Which would be about three seconds after Camille finished chewing me out for leaving him alone in the woods.

Jefferson licked his forefinger, checked the wind, and pointed beyond the waterfall, to the end of the lower ravine and a notch shrouded with pine and hemlock. “If he’s following a scent on the wind, he’ll go that way.”

“And if he’s just out to lead us on a merry chase, he could double back and head for Virginia.”

Jefferson kept his finger aimed at the notch. “That way’s the direction of the bloody mark on Clarence’s map.”

I glanced around but saw no landmarks and only a chunk of sky easing along the spectrum from blue to indigo. “How can you tell?”

“The shadows.” He pointed behind us to the top of the cut we just navigated and tapped his head. “And I’ve got an internal compass.”

“I’d feel better if you had a real compass,” I groused. “Just, you know, for the purpose of comparison.”

He drew himself up. “You’re speaking to a man who—”

“That’s it.” I snapped my fingers. “Speak,” I shouted. “Nelson, speak!”

A faint bark echoed from deep within the gloom of that notch.

“Well, that’s one command he obeys,” Jefferson observed. “Let’s go. We’re close to that mark on the map. We’ve come more than two miles.”

“How do you know?” In the maze of ridges and ravines, I’d long-since lost track of direction and distance. “You have an internal odometer?”

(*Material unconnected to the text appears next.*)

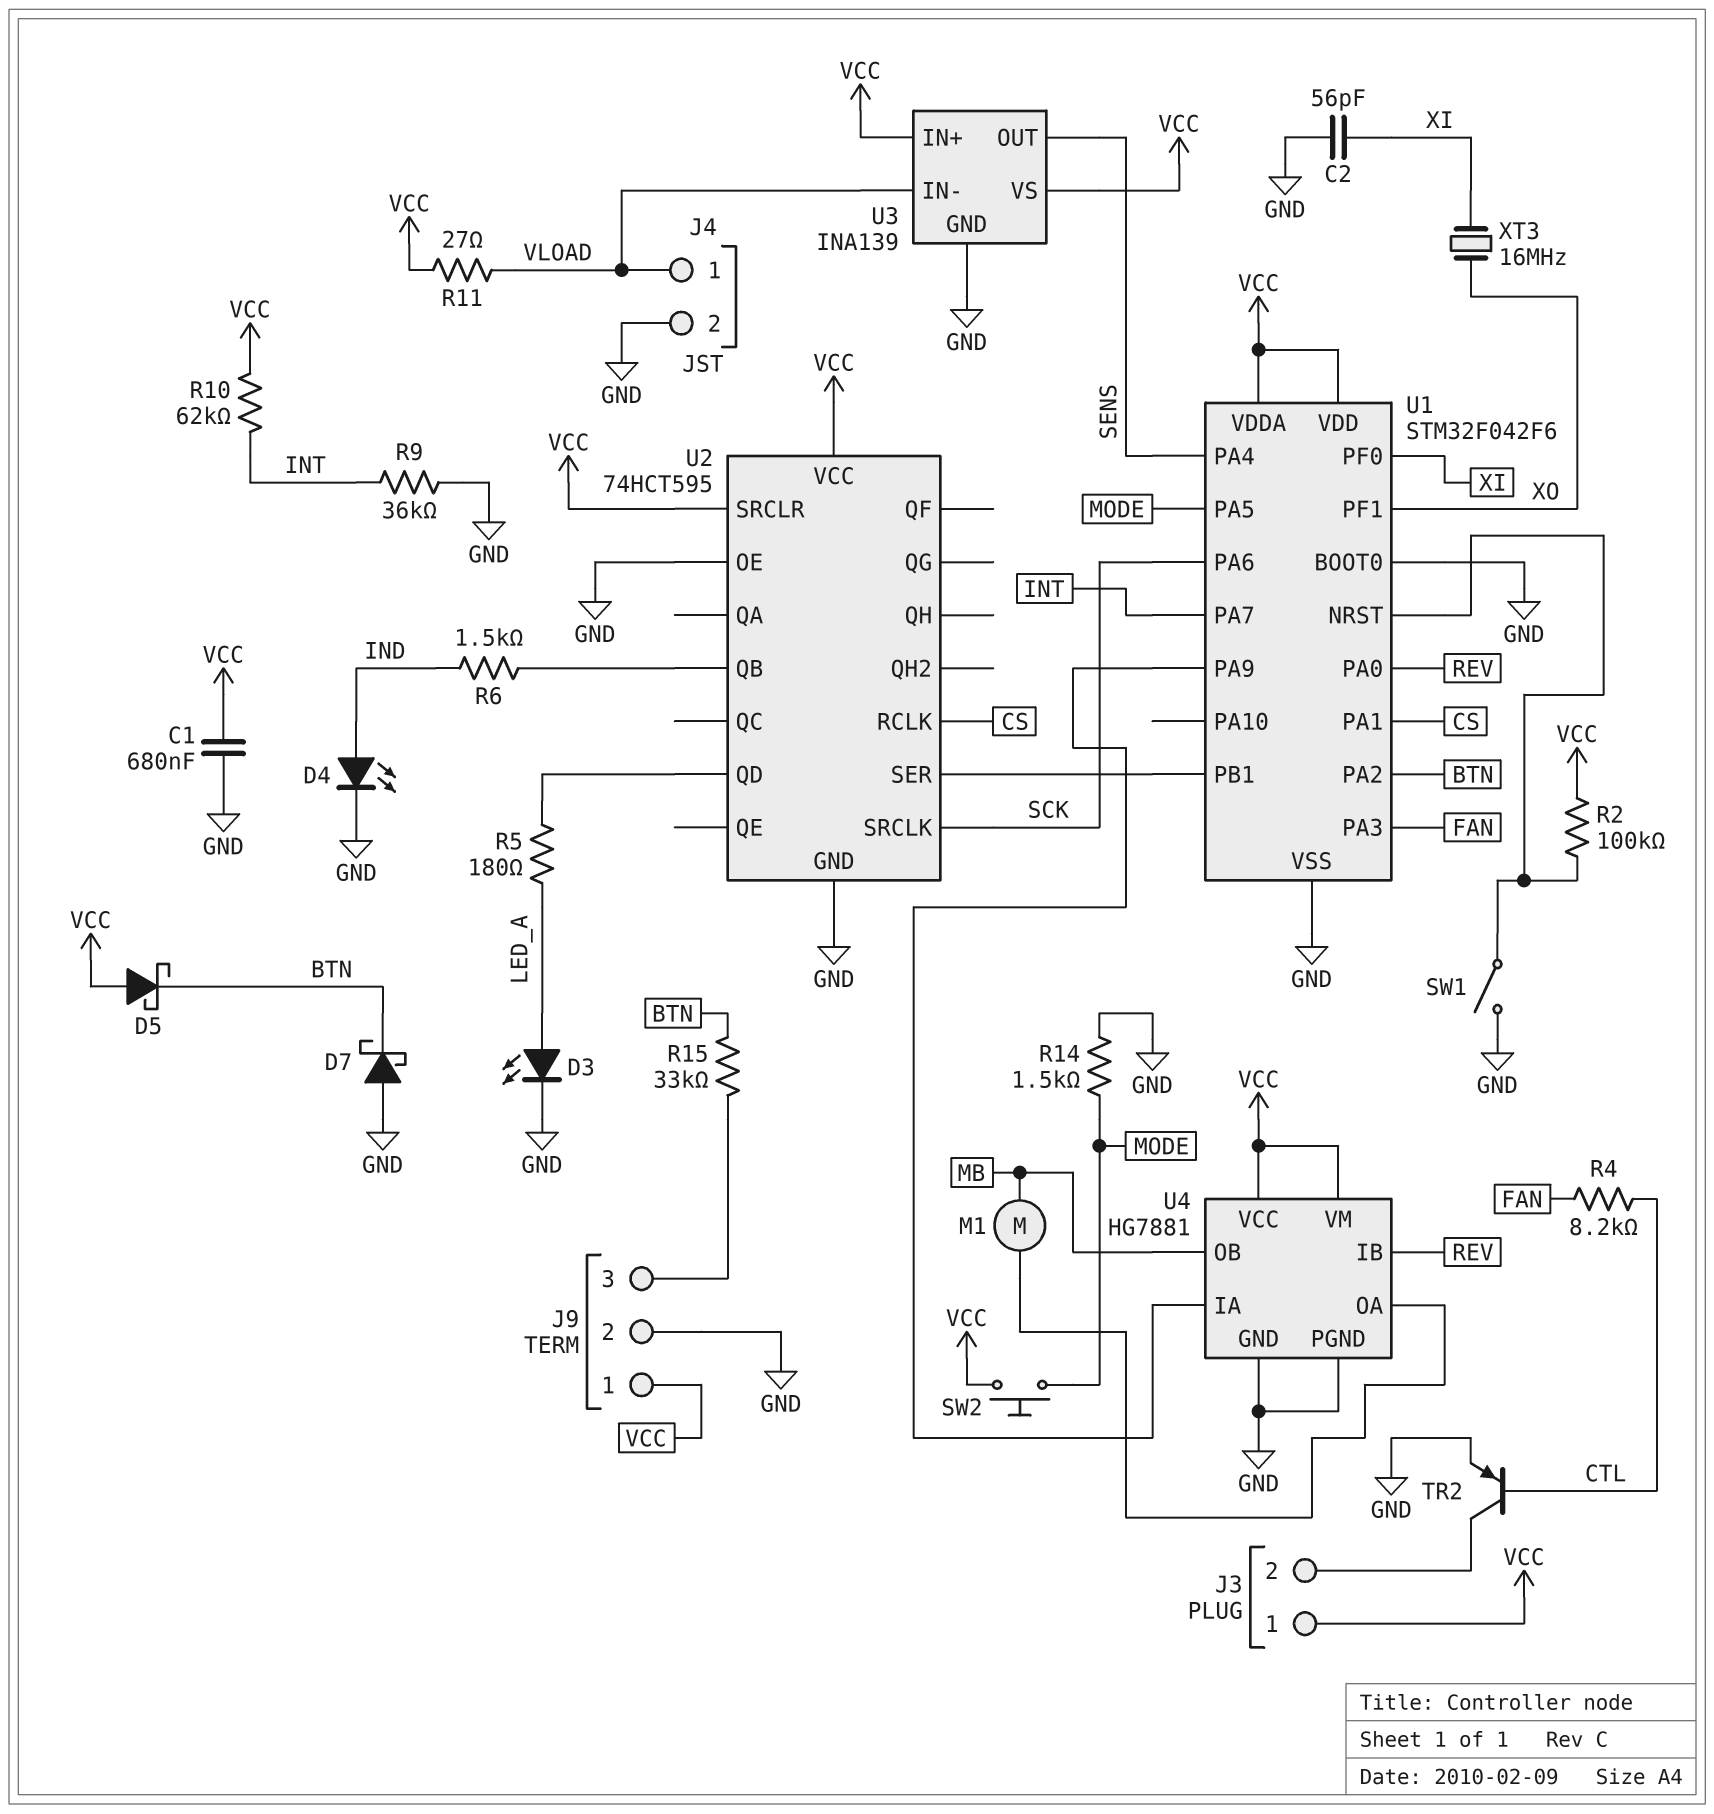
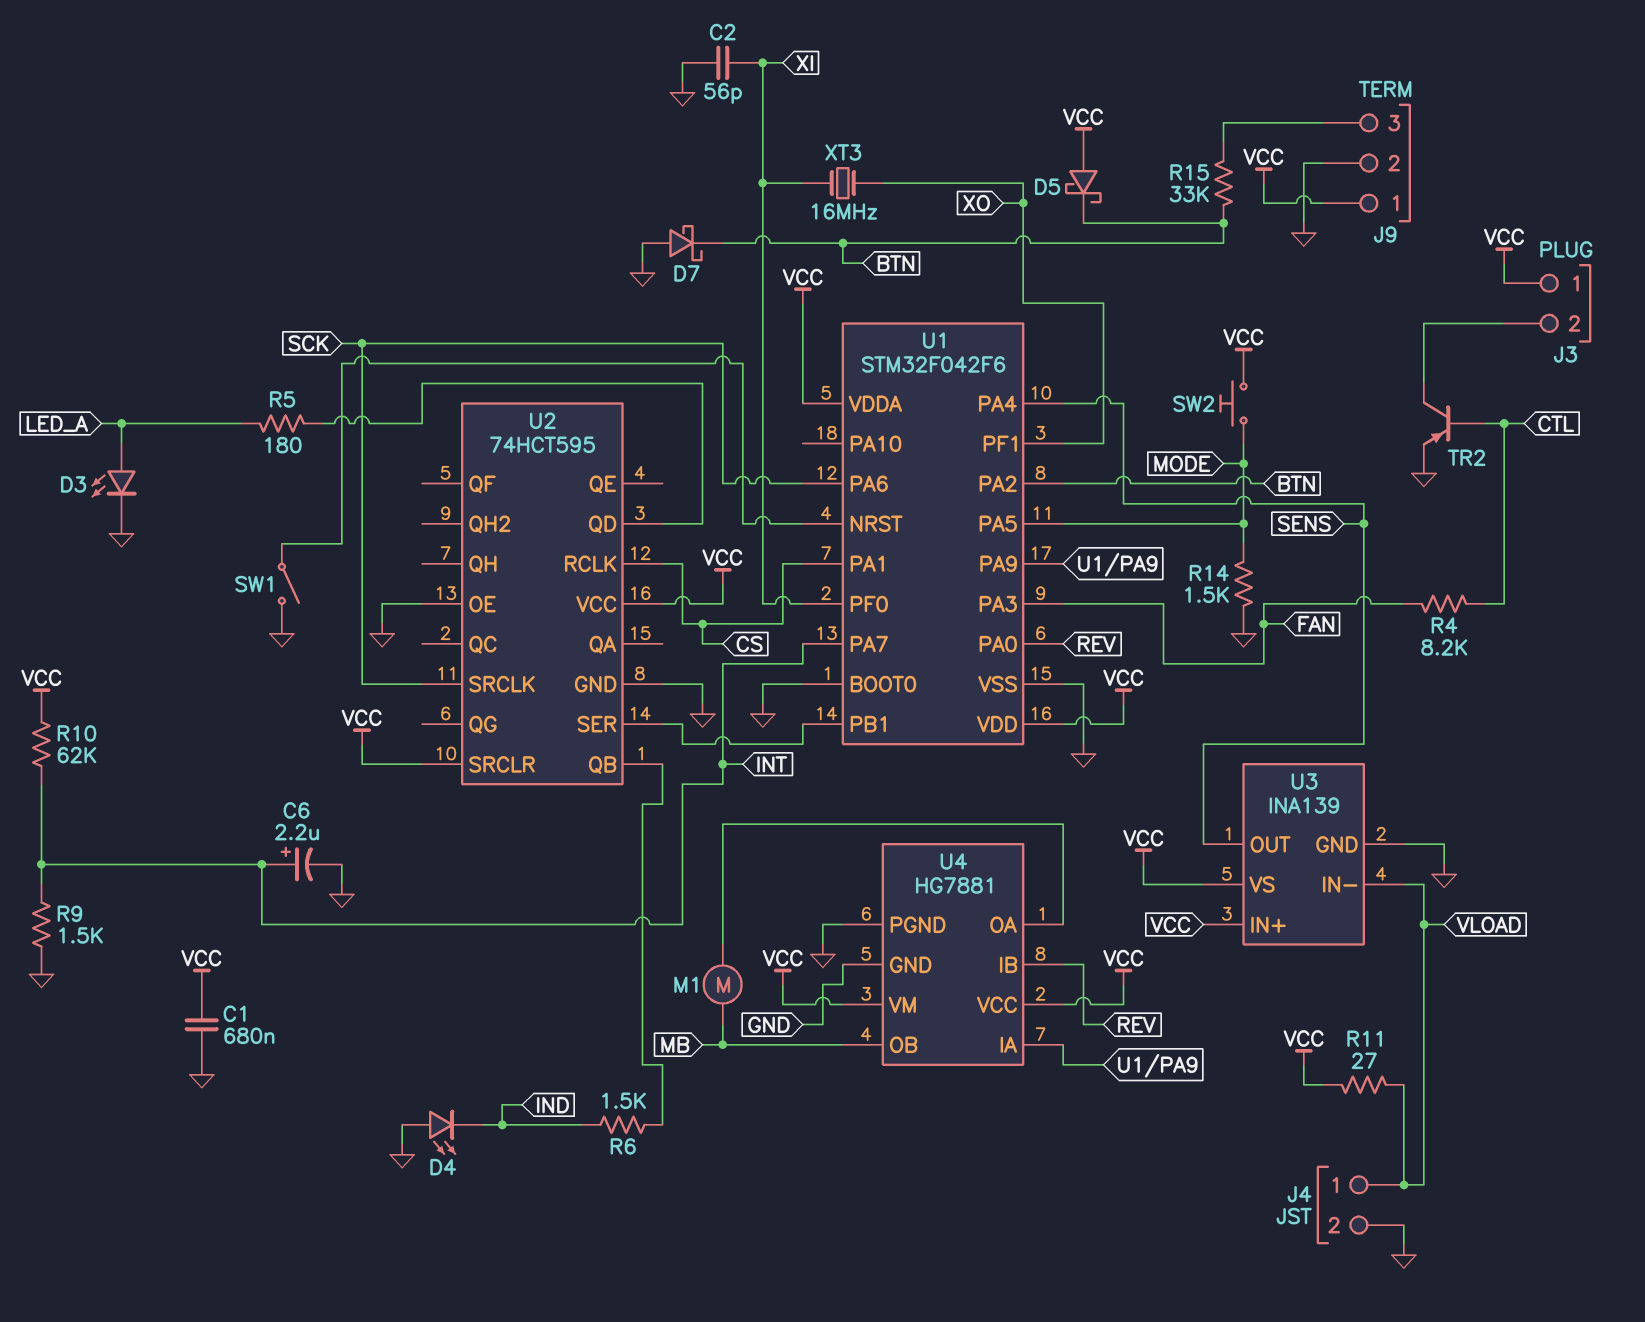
C6: none -> 2.2uF (plus INT, minus GND)
D4: LED (A IND, K GND) -> LED (A GND, K IND)
R2: 100k (U1/NRST, VCC) -> none
R9: 36k (GND, INT) -> 1.5k (GND, INT)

He didn’t smile. “I’ve been using dead reckoning.”

Dead reckoning.

The words reversed positions in my mind. A reckoning with the dead? For the dead? By the dead?

ABOUT THE AUTHOR:

Carolyn J. Rose is the author of several novels, including Hemlock Lake, Through a Yellow Wood, An Uncertain Refuge, Sea of Regret, A Place of Forgetting, No Substitute for Murder, and No Substitute for Money. She penned a young-adult fantasy, Drum Warrior, with her husband, Mike Nettleton.

She grew up in New York’s Catskill Mountains, graduated from the University of Arizona, logged two years in Arkansas with Volunteers in Service to America, and spent 25 years as a television news researcher, writer, producer, and assignment editor in Arkansas, New Mexico, Oregon, and Washington. She founded the Vancouver Writers’ Mixers and is an active supporter of her local bookstore, Cover to Cover. Her interests are reading, gardening, and not cooking.